NEW DELHI: The recent Rajya Sabha elections have given the BJP and allies a numerical edge over the Congress-led UPA in the Upper House, where the government hopes to finally push through the Goods and Services Tax or GST bill in the Monsoon session of Parliament.
After a meeting with state finance ministers this week, Union Finance Minister Arun Jaitley expressed relief at a broad consensus over GST, which affects a unified tax regime in the country.
The Congress, which has so far stalled the GST bill in the Rajya Sabha, is still adamant that it will not support it without amendments it wants and the question being asked is – can the government pass the bill in the Monsoon session even if the Congress opposes it?
“The government will try to get everyone on board but if the situation comes we are ready,” Mr Jaitley told NDTV recently.
The BJP and its allies, along with seven nominated members are now a bloc of 81 lawmakers. The UPA has 68. Others, the non-NDA and non-UPA parties are 91 lawmakers.

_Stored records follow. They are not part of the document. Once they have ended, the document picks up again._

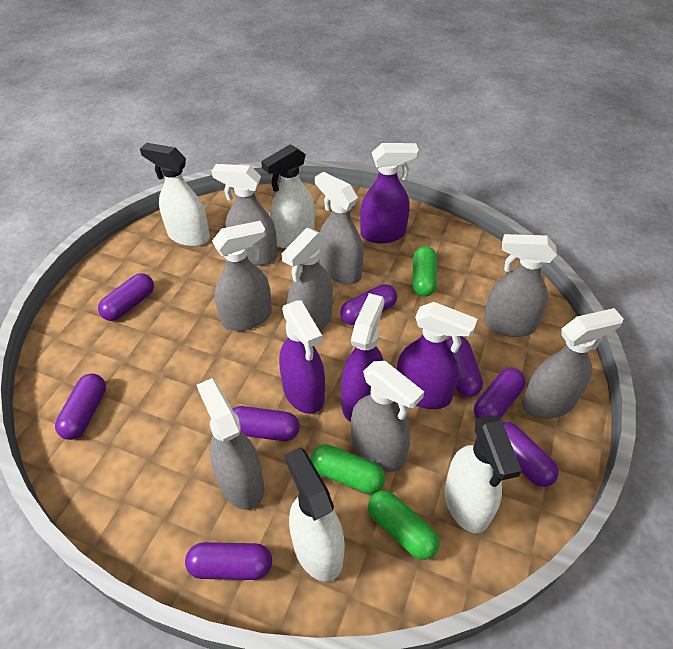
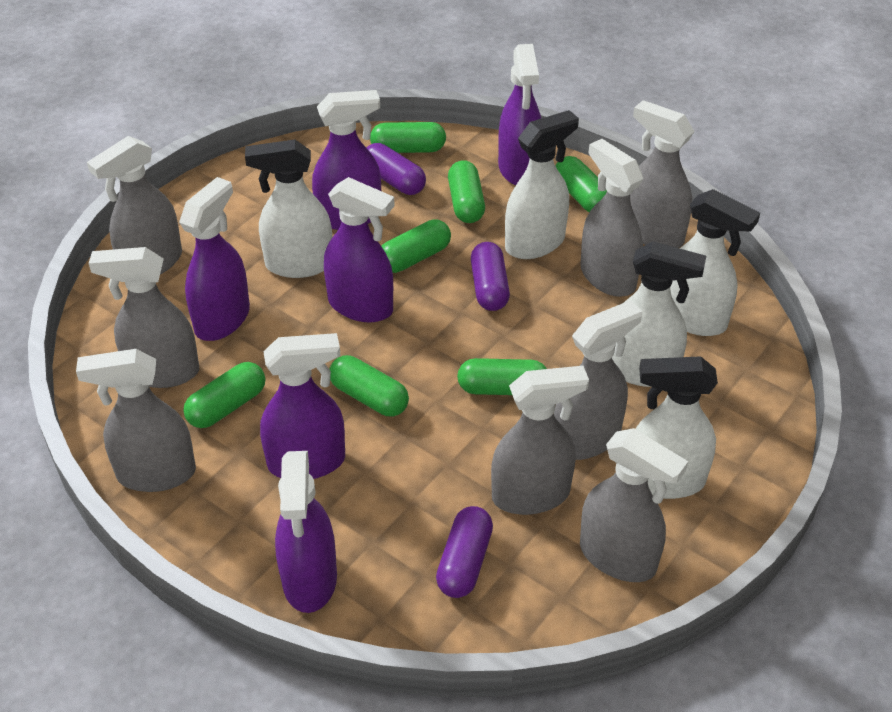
green capsule: 3 -> 7
purple capsule: 8 -> 3
purple spray bottle: 4 -> 6
white spray bottle: 4 -> 5

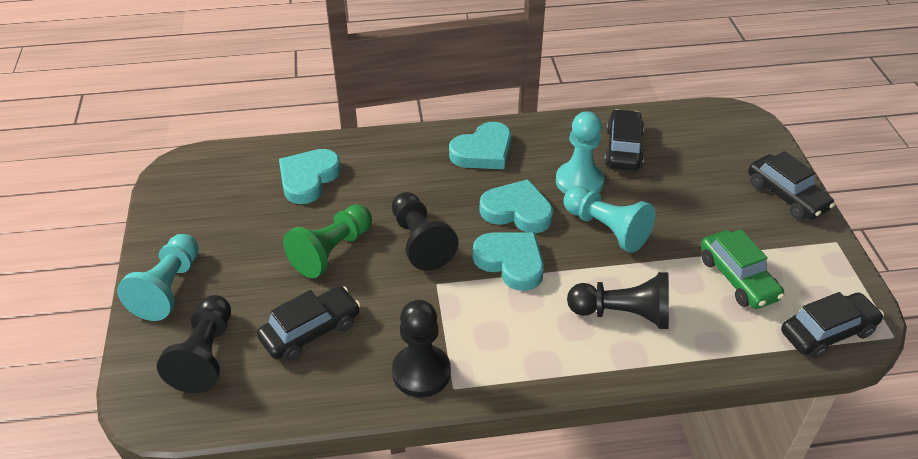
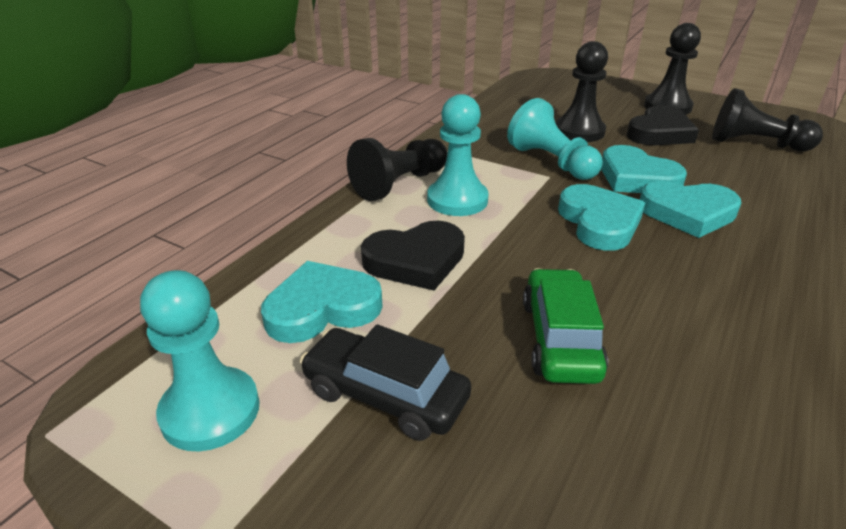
black car: 4 -> 1
black heart: 0 -> 2
green pawn: 1 -> 0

On GST, parties that have traditionally allied with the Congress are not necessarily on the same page. The Nationalist Congress Party, Trinamool Congress, Samajwadi Party, Janata Dal (United), Bahujan Samaj Party and the Biju Janata Dal have already announced their support for the bill.
These parties together have 60 MPs, which means that GST has the avowed support of 141 lawmakers in the 245-member Rajya Sabha.
The anti-GST club has 80 – the Congress’ 60 and 20 others including the Left and Lalu Yadav’s RJD, which opposes the bill even though whose partner JDU led by Bihar Chief Minister Nitish Kumar supports it as GST benefits Bihar.
A constitutional amendment needs two-thirds of the House to support it, which means the government needs 164 votes.
Enter J Jayalalithaa’s AIADMK, with 13 lawmakers. It opposes the bill because GST will bring losses for states like Tamil Nadu which are manufacturing states. But the government still hopes to bring the AIADMK on board.
If it does, it will be just 10 short of a two-thirds majority.
If the AIADMK abstains, the strength of the house will be down to 232 and the two-thirds magic mark will be at 155. The government will then be short of 14 votes.
Among the undecided are parties like the YSR Congress, Telangana Rashtriya Samiti, Janata Dal Secular and Independents, together six lawmakers.
The worry for the government is that even if it collects adequate support for the bill, the Congress could stall it simply by disrupting House.
Keenly watched is the stand nominated MPs like Sachin Tendulkar and actor Rekha will take.
Will they stay loyal to the Congress which nominated them or end up helping the government with crucial votes?